A STEM focus also puts the school in a position to engage in areas that are increasingly important to businesses and students alike, including social ethics and sustainability, Blanchard said. It’s an approach to business curriculum that reflects the needs of students and the workforce alike.

“We’re also actively seeking feedback from the executives we work with, from our alumni, and from our students,” Blanchard said.

But even though the Daniels School is set to be a leading STEM business educator, Blanchard and Bullard said there is still a place for liberal arts and the humanities at the institution.

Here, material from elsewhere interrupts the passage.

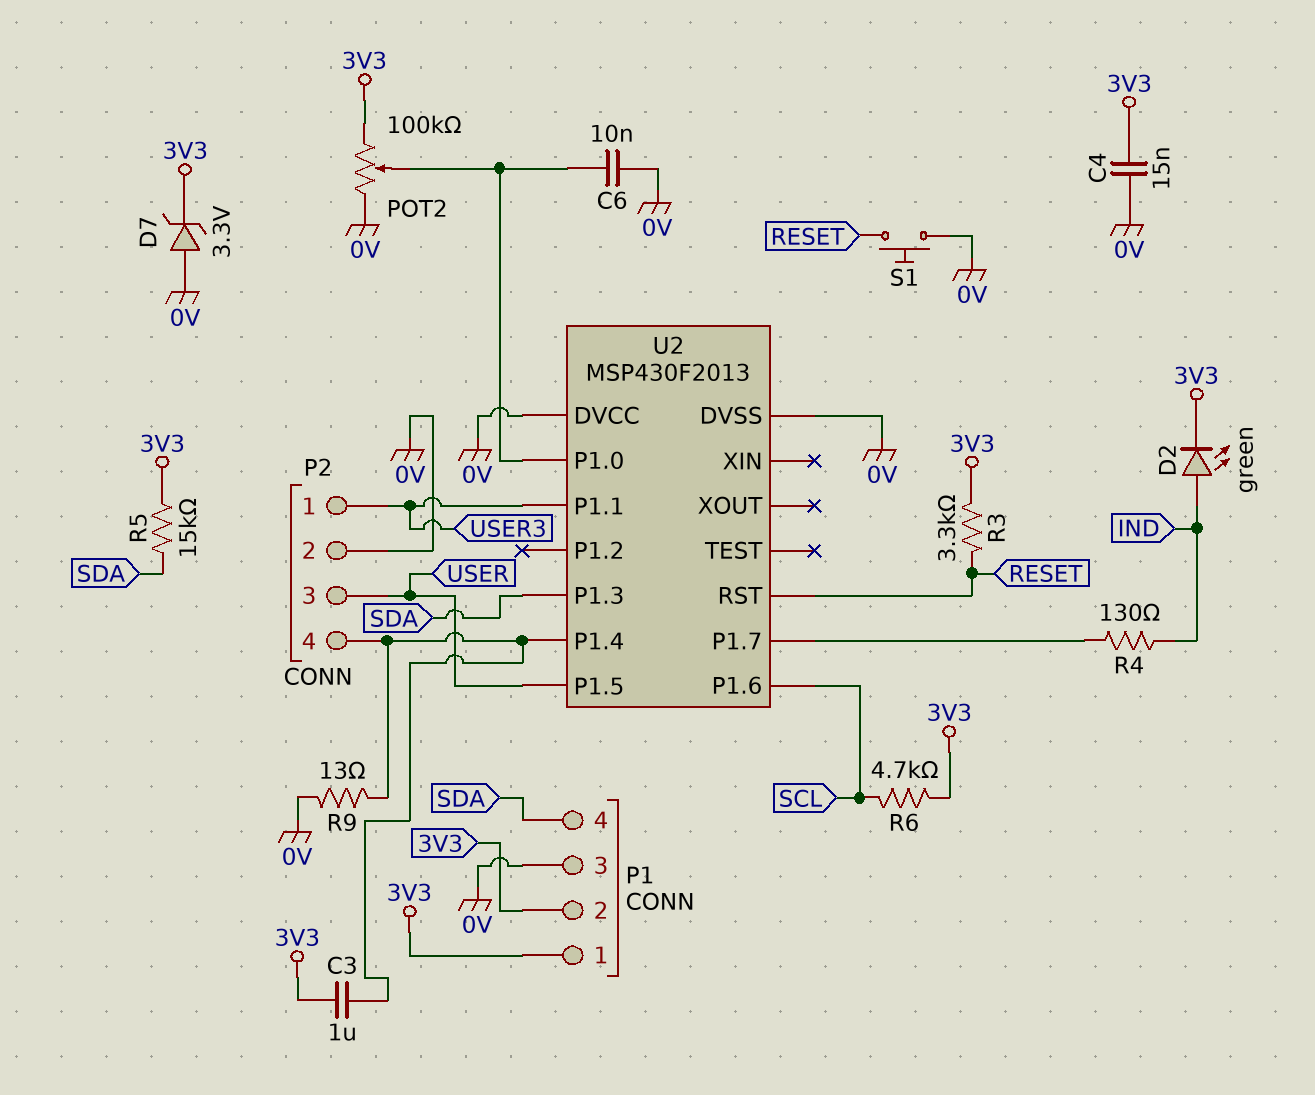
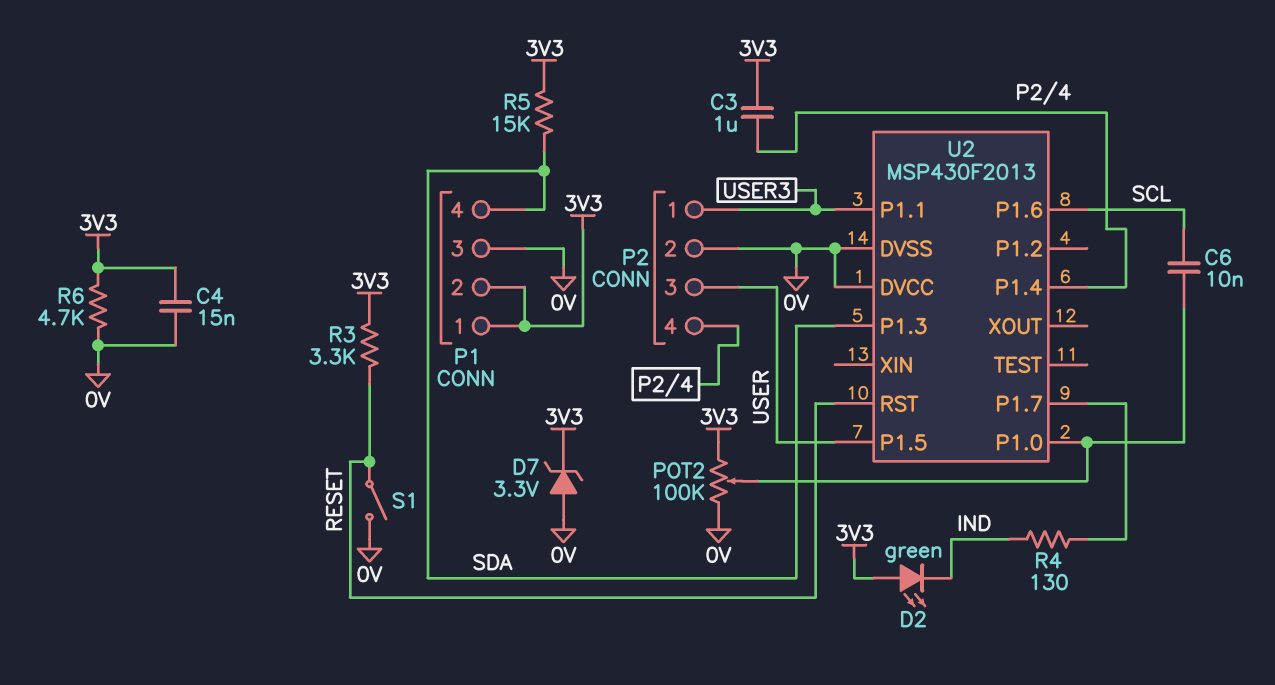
C6: 10nF (0V, U2/P1.0) -> 10nF (SCL, U2/P1.0)
D2: LED green (A IND, K 3V3) -> LED green (A 3V3, K IND)
R6: 4.7k (3V3, SCL) -> 4.7k (0V, 3V3)
R9: 13 (0V, P2/4) -> none
S1: button (0V, RESET) -> switch (0V, RESET)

Blanchard said the Daniels School curriculum incorporates a “cornerstone for business” program, part of a larger universitywide effort that includes courses on oral and written communication, history, and other aspects of the humanities. Each semester’s cornerstone program incorporates a theme. And in fall 2023, that theme was “wealth.”

That included an open-ended competition at the end of the semester. Blanchard said the submissions included everything from poetry to essays and even dance music.

“Listening to technopop with the theme of wealth was fascinating,” Blanchard said.

Incorporating liberal arts into the humanities “adds that extra layer of critical thinking,” Blanchard said.

Communication skills are also “vital” in the workplace, even as STEM demands more and more technical training, Bullard said.

“In order to be successful, every single one of those students needs to be a good communicator,” he said. “They have to be able to write well. They have to be able to communicate proposals well. They have to be able to explain technology to a group that may not be as well-versed as they are in the technology.”

Being a communicator without any technical skills, or having technical skills without any ability to communicate them, won’t serve students well, Bullard said.

“It’s tougher,” he said, “but everyone has to be able to do both.”

Daniels School Momentum to Continue in 2024

The Daniels School’s momentum is already continuing strong in 2024: The Lilly Endowment Inc. approved $50 million in January to go toward the construction of a new building for the school.

That 164,000-square-foot-building, which is set to be finished in 2027, is meant to be “student-facing,” Bullard said. The new facility will bring the business school’s total buildings to three and is meant to help accommodate the rapidly expanding institution.

Enrollment is booming, Bullard said, and expected to almost double to 4,000 students in fall 2024.

“We need the space,” he said.

The $50 million for the new Daniels School building was part of a combined $100 million gift from the Lilly Endowment — the largest in the university’s history. The other $50 million went toward Purdue Computes, another one of the university’s top strategic initiatives alongside the business school.

Patrick J. Wolfe, Purdue provost and executive vice president for academic affairs and diversity, said in a release at the time that the Daniels School and Purdue Computes would work together to prepare students for the high-demand tech workforce.

Blanchard expects that momentum will continue into 2024 and beyond.

“We have a lot that we’re still working on and working toward,” Blanchard said. “I have a hard time believing when that momentum is eventually going to start backing down a little bit because I don’t think we’re anywhere close to that yet.”